The significance of these classifications extends beyond mere semantic labeling. They provide foundational insights into how events are grounded in time and reality, laying the groundwork for more refined event understanding and reasoning—a leap forward in machine comprehension of narratives.

The ESC Dataset

One of the main contributions of this work is the introduction of the ESC (Event Semantic Classification) dataset. This novel bilingual dataset, encompassing both English and Chinese, is specifically crafted for fine-grained semantic classification tasks. It stands out for its inclusion of all example sentences from WordNet featuring frequent verbs, tagged with six aforementioned semantic properties concerning events.

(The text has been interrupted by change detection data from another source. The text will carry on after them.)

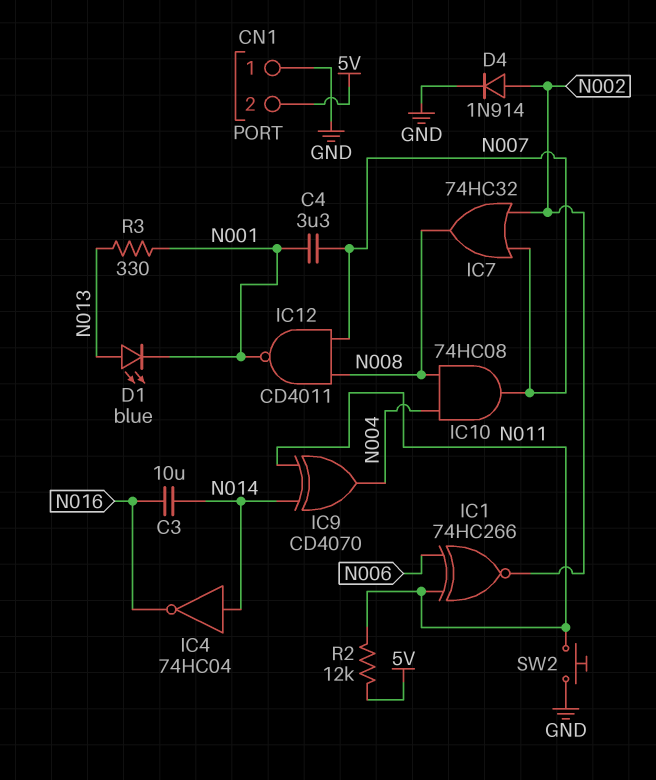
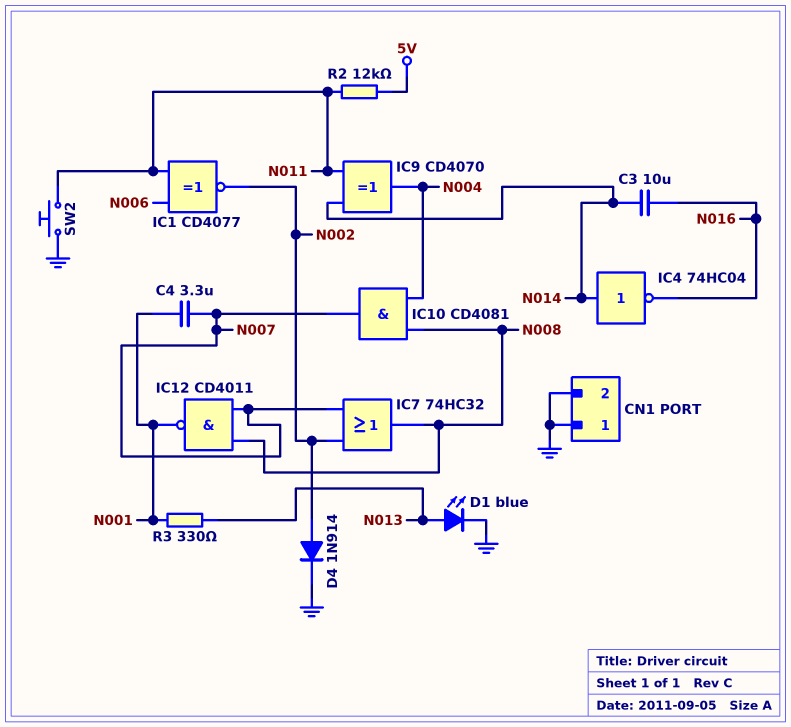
CN1 pin 2: 5V -> GND
D1: LED blue (A N013, K N001) -> LED blue (A N013, K GND)
IC1: XNOR 74HC266 (in N006, in N011, out N002) -> XNOR CD4077 (in N006, in N011, out N002)
IC10: AND 74HC08 (in N004, in N008, out N007) -> AND CD4081 (in N004, in N008, out N007)

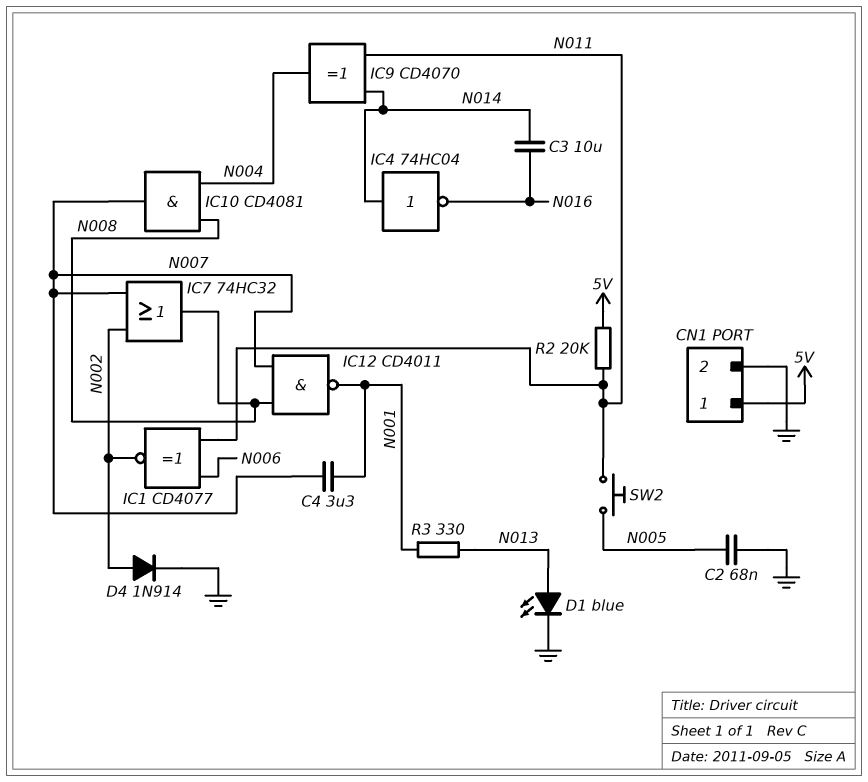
C2: none -> 68nF (GND, N005)
CN1 pin 1: GND -> 5V
R2: 12k (5V, N011) -> 20k (5V, N011)
SW2: button (GND, N011) -> button (N005, N011)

Still Challenging for ChatGPT

Table 4: Experimental results on the ESC dataset (the numbers are averaged F1 scores on English and Chinese).
MP denotes the multi-label predictor, and MP+Gloss denotes the gloss-appended version of multi-label predictor.
Bold number in each column denote the best result for each property

We find that these fine-grained semantic understanding tasks are challenging for ChatGPT, while they can be well solved by fine-tuning smaller language models like XLM-RoBERTa.

Advancing Event Understanding and Reasoning

By integrating the classification of events according to these detailed semantic properties, the research demonstrates a marked improvement in event understanding and reasoning capabilities. This is meticulously evidenced through experiments focusing on tasks such as event extraction, temporal relation extraction, and subevent relation extraction. Notably, the dataset and the sophisticated classification models designed in this study are instrumental in making substantive advancements in these areas. By leveraging innovative datasets like ESC and pushing the boundaries of event classification, the NLP field is inching closer to unlocking the full potential of machines in understanding the intricacies of human language and thought.

To read the full paper: Haoyu Wang, Hongming Zhang, Kaiqiang Song, Dong Yu, and Dan Roth, Event Semantic Classification in Context, Findings of EACL (2024).
Dataset forthcoming.

Haoyu Wang is a third-year PhD student in the Cognitive Computation Group at the University of Pennsylvania, with a research interest in event-centric natural language understanding.